Queen of Theta: I want to delete my Theta profile pics. I don't want people to know that about me.
Overeager frosh: I want to be North West's personal assistant when I graduate from law school.
Senior woman: Scandinavia’s great, but it’s so homogenous that if you show up and you’re short, fat and you have brown hair, they’re going to be like…no.
Newcomer: Are you talking about Pi Phi?
Nass frosh: He thought he was throwing up from Juul withdrawals but really he has a stomach bug.
Fuckboy, to feminist: I feel like at this point your definition of “fuckboy” is so broad that it applies to any male person.

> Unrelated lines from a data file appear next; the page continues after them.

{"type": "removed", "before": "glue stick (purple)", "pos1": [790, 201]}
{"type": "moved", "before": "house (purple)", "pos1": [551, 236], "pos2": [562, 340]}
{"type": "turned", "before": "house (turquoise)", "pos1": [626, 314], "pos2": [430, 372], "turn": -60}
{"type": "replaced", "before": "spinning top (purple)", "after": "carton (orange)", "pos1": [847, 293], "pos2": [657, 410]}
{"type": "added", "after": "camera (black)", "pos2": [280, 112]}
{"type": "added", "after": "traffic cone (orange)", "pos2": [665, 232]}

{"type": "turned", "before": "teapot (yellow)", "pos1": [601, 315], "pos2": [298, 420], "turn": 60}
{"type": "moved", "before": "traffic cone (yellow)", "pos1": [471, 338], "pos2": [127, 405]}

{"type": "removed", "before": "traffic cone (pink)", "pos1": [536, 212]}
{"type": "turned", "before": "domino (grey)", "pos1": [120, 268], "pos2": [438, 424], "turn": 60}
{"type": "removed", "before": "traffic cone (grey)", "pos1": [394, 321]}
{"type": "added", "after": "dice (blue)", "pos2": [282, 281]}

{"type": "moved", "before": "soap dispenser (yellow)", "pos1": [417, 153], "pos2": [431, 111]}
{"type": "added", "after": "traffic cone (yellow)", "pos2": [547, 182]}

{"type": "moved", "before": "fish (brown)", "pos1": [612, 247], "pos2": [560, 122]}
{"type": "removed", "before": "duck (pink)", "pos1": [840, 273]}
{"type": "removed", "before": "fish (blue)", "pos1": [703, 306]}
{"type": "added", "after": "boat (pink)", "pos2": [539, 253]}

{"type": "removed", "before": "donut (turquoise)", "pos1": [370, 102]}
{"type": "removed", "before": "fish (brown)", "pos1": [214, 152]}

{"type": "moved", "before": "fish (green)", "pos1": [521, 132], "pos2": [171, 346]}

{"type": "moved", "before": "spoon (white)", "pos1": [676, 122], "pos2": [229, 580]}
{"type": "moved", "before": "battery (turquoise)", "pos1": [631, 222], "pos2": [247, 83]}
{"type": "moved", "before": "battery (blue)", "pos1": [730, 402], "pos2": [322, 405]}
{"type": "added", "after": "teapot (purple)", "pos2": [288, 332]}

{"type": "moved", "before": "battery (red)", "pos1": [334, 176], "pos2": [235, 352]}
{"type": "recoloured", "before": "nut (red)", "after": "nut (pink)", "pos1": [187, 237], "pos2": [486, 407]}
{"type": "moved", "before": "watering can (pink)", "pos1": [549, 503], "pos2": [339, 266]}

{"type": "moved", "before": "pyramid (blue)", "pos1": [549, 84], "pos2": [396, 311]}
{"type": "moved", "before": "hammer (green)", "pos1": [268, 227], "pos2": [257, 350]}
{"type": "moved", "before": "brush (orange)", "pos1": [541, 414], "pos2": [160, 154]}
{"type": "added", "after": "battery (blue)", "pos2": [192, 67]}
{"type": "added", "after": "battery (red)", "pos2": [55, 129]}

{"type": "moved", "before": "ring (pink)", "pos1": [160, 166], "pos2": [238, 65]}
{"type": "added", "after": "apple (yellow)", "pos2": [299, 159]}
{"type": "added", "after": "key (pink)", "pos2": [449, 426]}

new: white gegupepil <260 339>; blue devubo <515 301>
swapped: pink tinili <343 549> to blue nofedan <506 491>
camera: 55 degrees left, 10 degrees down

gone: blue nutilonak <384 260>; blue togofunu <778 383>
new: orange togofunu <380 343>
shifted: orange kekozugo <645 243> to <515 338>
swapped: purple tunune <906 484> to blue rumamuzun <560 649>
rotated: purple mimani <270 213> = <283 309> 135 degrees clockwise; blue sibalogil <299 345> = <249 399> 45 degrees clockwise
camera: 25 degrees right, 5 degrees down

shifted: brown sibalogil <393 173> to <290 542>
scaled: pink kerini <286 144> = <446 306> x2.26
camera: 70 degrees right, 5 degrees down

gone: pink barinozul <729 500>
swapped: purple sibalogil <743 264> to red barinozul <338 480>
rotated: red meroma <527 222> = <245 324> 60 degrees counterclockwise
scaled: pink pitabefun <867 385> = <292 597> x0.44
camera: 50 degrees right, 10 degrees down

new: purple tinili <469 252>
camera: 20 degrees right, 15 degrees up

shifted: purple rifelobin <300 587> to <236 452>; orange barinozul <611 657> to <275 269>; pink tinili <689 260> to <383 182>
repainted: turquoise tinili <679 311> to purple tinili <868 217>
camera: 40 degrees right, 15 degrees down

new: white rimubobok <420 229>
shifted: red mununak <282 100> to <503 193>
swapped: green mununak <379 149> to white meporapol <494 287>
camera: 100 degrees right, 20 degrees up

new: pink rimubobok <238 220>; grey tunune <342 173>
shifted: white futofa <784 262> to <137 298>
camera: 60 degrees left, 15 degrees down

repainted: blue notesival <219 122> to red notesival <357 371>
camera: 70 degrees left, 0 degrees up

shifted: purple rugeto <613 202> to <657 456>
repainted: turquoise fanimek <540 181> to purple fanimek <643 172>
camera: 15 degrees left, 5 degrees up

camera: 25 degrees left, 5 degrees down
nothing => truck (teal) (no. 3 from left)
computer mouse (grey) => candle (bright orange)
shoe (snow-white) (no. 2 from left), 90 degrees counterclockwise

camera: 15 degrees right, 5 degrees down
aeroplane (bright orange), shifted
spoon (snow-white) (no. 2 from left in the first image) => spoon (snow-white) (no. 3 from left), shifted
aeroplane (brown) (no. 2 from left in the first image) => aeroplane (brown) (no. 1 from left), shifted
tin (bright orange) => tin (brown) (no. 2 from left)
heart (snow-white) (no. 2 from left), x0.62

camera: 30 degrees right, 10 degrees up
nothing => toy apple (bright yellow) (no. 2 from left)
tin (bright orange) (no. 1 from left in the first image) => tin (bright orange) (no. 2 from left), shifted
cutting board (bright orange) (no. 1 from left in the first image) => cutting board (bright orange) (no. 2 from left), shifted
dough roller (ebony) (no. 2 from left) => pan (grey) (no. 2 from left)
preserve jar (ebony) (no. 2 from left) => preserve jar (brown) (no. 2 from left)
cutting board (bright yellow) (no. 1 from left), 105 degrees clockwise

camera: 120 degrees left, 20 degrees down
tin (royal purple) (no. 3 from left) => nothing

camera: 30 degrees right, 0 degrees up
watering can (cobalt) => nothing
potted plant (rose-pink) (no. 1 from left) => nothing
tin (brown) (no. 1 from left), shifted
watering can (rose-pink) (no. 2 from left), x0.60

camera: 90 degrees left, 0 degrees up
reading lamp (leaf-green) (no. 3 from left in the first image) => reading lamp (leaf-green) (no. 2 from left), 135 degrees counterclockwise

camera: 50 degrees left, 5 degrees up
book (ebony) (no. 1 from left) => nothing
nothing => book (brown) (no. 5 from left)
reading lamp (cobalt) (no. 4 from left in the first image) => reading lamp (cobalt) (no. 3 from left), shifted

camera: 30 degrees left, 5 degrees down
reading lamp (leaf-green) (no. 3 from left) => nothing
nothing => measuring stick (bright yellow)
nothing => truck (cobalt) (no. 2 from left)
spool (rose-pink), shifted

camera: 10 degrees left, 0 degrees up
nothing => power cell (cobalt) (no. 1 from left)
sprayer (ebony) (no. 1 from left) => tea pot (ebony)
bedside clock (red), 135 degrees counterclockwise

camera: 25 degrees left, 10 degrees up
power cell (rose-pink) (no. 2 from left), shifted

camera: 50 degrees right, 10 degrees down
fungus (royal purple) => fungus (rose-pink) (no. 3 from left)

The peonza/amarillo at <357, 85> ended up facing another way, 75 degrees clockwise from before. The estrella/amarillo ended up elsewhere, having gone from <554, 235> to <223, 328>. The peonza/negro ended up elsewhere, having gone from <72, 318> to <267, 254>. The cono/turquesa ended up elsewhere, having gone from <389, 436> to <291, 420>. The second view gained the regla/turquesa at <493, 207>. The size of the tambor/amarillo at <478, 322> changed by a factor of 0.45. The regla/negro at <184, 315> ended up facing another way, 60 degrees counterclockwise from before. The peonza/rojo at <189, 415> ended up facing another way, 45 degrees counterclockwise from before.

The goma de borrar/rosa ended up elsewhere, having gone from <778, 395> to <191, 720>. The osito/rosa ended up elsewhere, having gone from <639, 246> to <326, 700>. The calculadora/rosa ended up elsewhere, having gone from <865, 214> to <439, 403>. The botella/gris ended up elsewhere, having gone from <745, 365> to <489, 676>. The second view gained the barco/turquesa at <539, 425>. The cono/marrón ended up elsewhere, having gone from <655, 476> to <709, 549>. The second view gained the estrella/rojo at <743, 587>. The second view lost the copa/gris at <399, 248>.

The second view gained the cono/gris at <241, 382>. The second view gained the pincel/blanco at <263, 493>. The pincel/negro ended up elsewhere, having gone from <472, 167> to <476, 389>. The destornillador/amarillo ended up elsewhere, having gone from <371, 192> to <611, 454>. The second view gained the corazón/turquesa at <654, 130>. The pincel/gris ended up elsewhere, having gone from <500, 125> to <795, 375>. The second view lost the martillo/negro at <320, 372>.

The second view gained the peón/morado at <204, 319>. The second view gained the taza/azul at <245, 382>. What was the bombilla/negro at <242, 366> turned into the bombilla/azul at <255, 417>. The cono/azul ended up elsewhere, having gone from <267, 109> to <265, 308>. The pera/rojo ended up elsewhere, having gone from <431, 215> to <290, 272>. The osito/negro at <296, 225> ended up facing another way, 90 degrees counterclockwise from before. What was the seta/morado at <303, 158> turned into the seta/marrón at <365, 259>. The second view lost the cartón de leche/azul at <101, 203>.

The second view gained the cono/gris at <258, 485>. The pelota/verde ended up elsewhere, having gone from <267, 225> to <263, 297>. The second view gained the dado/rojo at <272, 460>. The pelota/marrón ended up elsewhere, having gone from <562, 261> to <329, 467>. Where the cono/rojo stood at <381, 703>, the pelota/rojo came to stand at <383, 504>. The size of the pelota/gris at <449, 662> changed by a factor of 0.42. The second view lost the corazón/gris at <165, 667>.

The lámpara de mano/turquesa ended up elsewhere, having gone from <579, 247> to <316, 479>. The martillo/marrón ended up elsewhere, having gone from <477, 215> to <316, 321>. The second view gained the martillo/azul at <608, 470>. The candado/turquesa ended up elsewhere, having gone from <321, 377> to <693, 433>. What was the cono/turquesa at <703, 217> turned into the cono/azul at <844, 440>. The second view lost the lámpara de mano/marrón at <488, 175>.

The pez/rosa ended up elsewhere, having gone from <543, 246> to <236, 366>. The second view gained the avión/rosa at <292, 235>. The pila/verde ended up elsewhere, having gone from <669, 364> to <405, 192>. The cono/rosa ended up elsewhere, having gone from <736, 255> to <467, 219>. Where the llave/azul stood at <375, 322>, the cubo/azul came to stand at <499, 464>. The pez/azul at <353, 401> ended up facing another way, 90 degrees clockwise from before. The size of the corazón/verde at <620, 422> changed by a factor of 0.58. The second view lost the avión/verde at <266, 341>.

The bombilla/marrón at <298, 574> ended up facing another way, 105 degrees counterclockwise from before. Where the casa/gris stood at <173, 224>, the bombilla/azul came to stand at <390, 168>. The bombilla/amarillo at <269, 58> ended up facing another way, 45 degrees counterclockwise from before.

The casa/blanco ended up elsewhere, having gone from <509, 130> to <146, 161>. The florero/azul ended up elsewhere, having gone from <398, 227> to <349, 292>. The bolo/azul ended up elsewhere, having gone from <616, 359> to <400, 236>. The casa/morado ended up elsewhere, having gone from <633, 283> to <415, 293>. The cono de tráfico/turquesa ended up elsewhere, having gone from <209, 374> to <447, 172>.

Managing Editor: I was too bashful to say “penis” as a kid. Until I was 14, I said “pen fifteen.”
Lesbian, screaming: I COULD HAVE A BUSH… I DON’T WANT ONE!
Long Island native: My parents conceived me at HBS, so I basically had to get in.
Nanny: We can't buy this right now. It's too much money
Six-year-old: It's okay. We'll just get Daddy's credit card.
White man, probably: Write for the TORY: A Journal of Conservative and Moderate (really!) Thought.
Senior Washed-Up Aries: I'm still tryna figure out if he's into me or if he's just over-caffeinated.
Self-assured frosh after getting pass to TI: I'm not a social climber if I'm already at the top.
Flamboyant senior boy: After a long day of reading Freud, I felt so awkward asking the Frist mailman for my package.
“Woke” junior white girl, studying for American cinema: The movie is interesting because of the slave thing.
Self-assured frosh to friend group: I'll take care of you guys, but apparently the first time you smoke it it doesn't affect you!
Member of class of 2016: My verbatim tag was always “senior theta.” I’m so much more than that.
Manspreading, overconfident Ivy bickeree: It's not really manspreading unless your pants rip.
Senior Anscombe President: I wasn't talking about penis qua penis. I was talking about penis qua biological feature!